I have a question for Jonathan. Can you tell me what the end points are for the phase three clinical trial for melanoma?

Yes. Thank you for your question. The primary end point is survival. The secondary end point is time to progression and then additional secondary end points are the usually ones which are diverse events. The reason for having survival as a primary endpoint is several-fold. One, this is what the FDA wants. Two, even though they would concede to us time to progression, because we have fast track designation, we decided not to do that and it's really for a practical reason. The practical reason is that in this disease, in other words, stage four melanoma, the time difference between progression and death is unfortunately very short. So there would be very minimal benefit for us time-wise, and from a practical disappoint, it's easier and cleaner to measure the end point of death rather than progression.

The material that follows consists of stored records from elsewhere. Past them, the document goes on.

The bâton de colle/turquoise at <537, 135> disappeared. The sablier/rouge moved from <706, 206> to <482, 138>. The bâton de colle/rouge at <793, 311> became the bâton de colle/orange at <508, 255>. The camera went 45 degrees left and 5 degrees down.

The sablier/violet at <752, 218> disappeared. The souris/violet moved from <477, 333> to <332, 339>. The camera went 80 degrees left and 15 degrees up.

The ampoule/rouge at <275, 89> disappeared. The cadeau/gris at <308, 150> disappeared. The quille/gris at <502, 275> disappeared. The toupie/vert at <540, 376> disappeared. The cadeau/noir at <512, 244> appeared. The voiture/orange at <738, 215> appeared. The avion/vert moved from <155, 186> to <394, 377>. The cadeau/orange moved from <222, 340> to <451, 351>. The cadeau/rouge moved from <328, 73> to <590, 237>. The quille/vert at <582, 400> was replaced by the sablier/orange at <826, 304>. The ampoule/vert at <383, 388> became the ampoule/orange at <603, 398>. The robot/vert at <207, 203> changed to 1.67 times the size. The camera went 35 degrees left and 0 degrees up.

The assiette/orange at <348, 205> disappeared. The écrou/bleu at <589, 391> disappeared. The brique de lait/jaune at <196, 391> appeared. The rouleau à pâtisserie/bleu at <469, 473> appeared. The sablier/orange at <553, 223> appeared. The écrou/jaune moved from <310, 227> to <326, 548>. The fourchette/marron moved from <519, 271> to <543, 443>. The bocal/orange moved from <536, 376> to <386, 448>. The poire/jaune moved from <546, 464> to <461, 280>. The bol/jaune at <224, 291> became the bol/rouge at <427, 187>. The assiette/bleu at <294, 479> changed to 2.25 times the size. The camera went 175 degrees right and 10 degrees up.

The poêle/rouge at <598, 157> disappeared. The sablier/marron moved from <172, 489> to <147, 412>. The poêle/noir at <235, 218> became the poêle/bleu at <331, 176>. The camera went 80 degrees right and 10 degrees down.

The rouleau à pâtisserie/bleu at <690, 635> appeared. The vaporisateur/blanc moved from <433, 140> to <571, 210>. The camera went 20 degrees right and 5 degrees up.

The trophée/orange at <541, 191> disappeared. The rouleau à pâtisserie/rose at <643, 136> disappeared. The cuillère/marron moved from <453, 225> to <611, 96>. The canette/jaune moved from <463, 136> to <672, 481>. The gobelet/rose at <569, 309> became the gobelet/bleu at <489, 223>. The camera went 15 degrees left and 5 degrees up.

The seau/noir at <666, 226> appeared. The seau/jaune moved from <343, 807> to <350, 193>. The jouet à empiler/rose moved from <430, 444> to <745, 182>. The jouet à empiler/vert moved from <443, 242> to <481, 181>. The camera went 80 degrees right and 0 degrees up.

I understand. But how does this play out if the patient survives whereas the control dies? As soon as enough of the controls die then the trial terminates?

I don't fully understand your question. Yes, what we are measuring our total events. The total events are in both arms of the trial.

Okay. So if your patients who get the vaccine don't die, you can still end the trial, you don't have to wait for their death.

That's correct. Yes.

Okay, thank you, very much.

At this time there are no further questions.

Okay. If there are no other questions, I'd like to thank you all for your time and attention and I'd like to turn it over to Barbara for some closing announcements.

A replay will be available approximately two hours after this call. You can dial in to 1-800-642-1687 from inside the U.S. or the international dialin number is 706-645-9291. The code is 5994757. It will be available on our website in two hours from now. Thank you for participating.

Thank you four your participation. You may now disconnect.